Correspondence to Francisco Javier Carod-Artal, MD, PhD, Neurology Department. Sarah Hospital SMHS quadra 501 conjunto A, CEP 7330150, Brasilia DF, Brazil. E-mail javier{at}bsb.sarah.br or FJCarod@aol.com
Background and Purpose Chagasic cardiomyopathy is independently associated with ischemic stroke in Chagas disease. American trypanosomiasis, Chagas disease (CD), is a major public health problem in South America. We sought to evaluate prevalence of vascular risk factors for stroke in patients with stroke caused by CD.
Methods Ninety-four consecutive CD stroke patients and 150 consecutive nonchagasic stroke patients were studied. CD was confirmed when both immunofluorescence and hemagglutination serology were positive. Data collected included age, sex, vascular risk factors, diagnostic stroke subtype (TOAST classification), and echocardiography findings. Fasting plasma levels of protein C, protein S, antithrombin III, homocysteine, activated protein C resistance, IgG anticardiolipin antibodies, lupus anticoagulant, and genetic tests for the factor V Leiden and the C677T methylene tetrahydrofolate reductase gene mutation were determined.
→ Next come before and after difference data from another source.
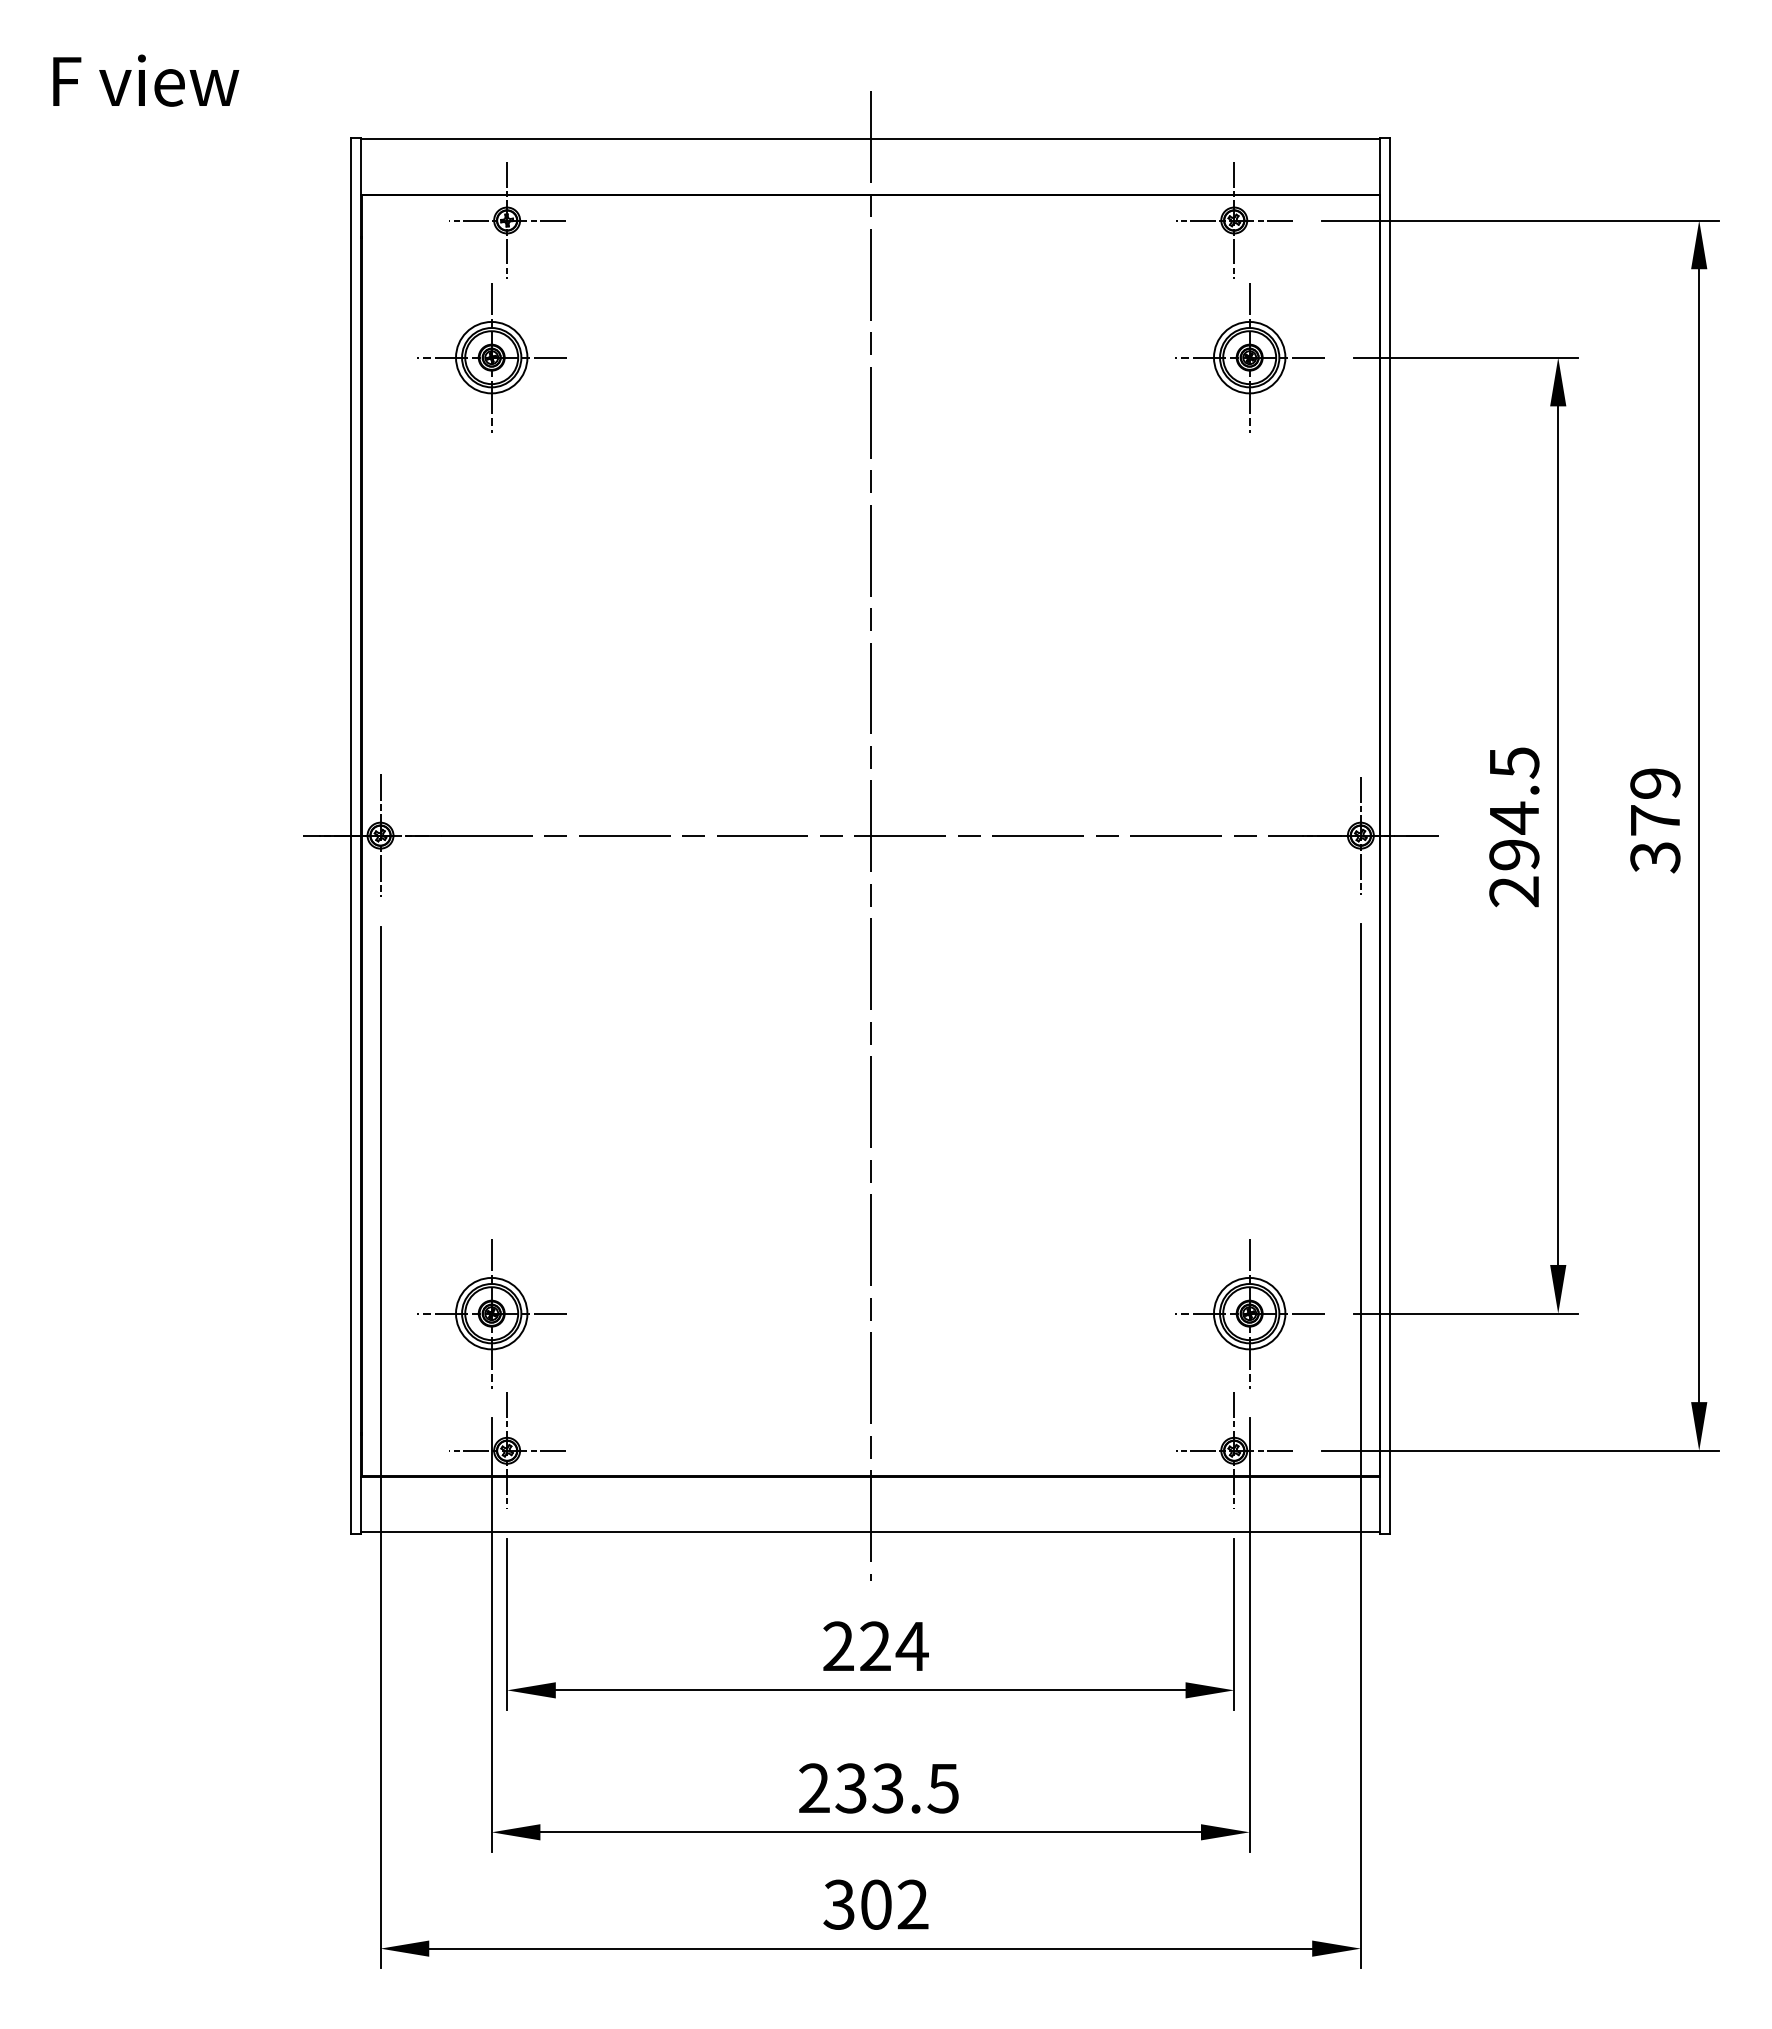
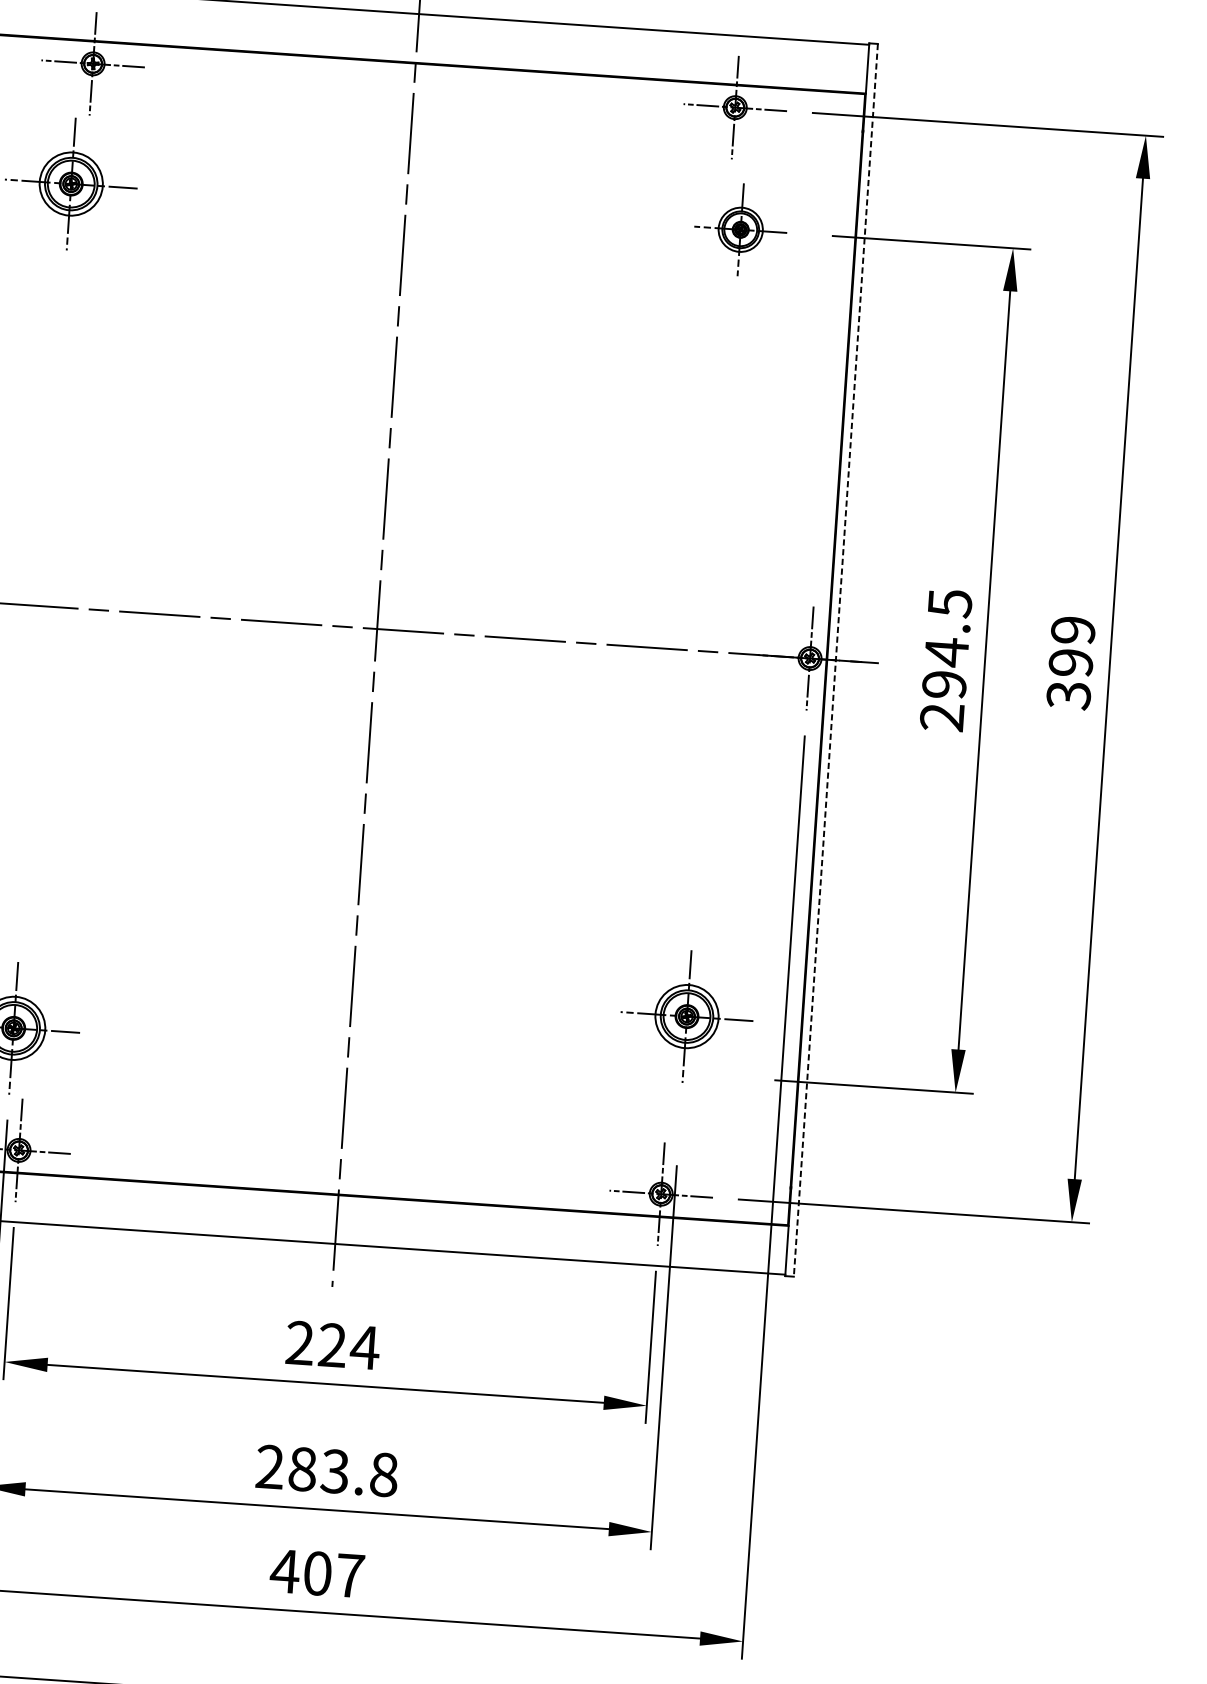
part: (1249, 357) -> (740, 229), size x0.7
text: (1655, 820) -> (1071, 662), 379 -> 399
line: (1390, 835) -> (836, 660), solid -> dashed
part: (1249, 1313) -> (686, 1016), moved
text: (897, 1788) -> (343, 1472), 233.5 -> 283.8
text: (875, 1904) -> (317, 1573), 302 -> 407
Results CD patients had a mean age of 56.31 years compared with 61.59 years for non-CD stroke patients (P=0.0002). Cardioembolism occurred in 56.38% of CD stroke patients compared with 9.33% in controls (P=0.000), whereas atherothrombotic strokes occurred in 8.51% of CD strokes versus 20% in controls (P=0.016), and small-vessel stroke in 9.57% of CD stroke patients versus 34.67% in controls (P=0.000). Apical aneurysm (37.23% versus 0.67%; OR, 88.39), left ventricular dilatation (23.4% versus 5.33%; OR, 5.42), mural thrombus (11.7 versus 2%; OR, 6.49) and abnormal electrocardiography (ECG) (66% versus 23.33%; OR, 2.87) were significantly higher in the group of chagasic stroke patients. No statistical differences were observed in thrombophilia between both groups. The significant variables that predicted CD stroke patients on a stepwise logistical regression model were apical aneurysm, cardiac insufficiency, ECG arrhythmia, female gender, and hypertension.
Conclusions Chagasic cardiomyopathy is independently associated with ischemic stroke, whereas hypercoagulable states do not appear to be major contributors to the excess stroke risk seen in patients with CD.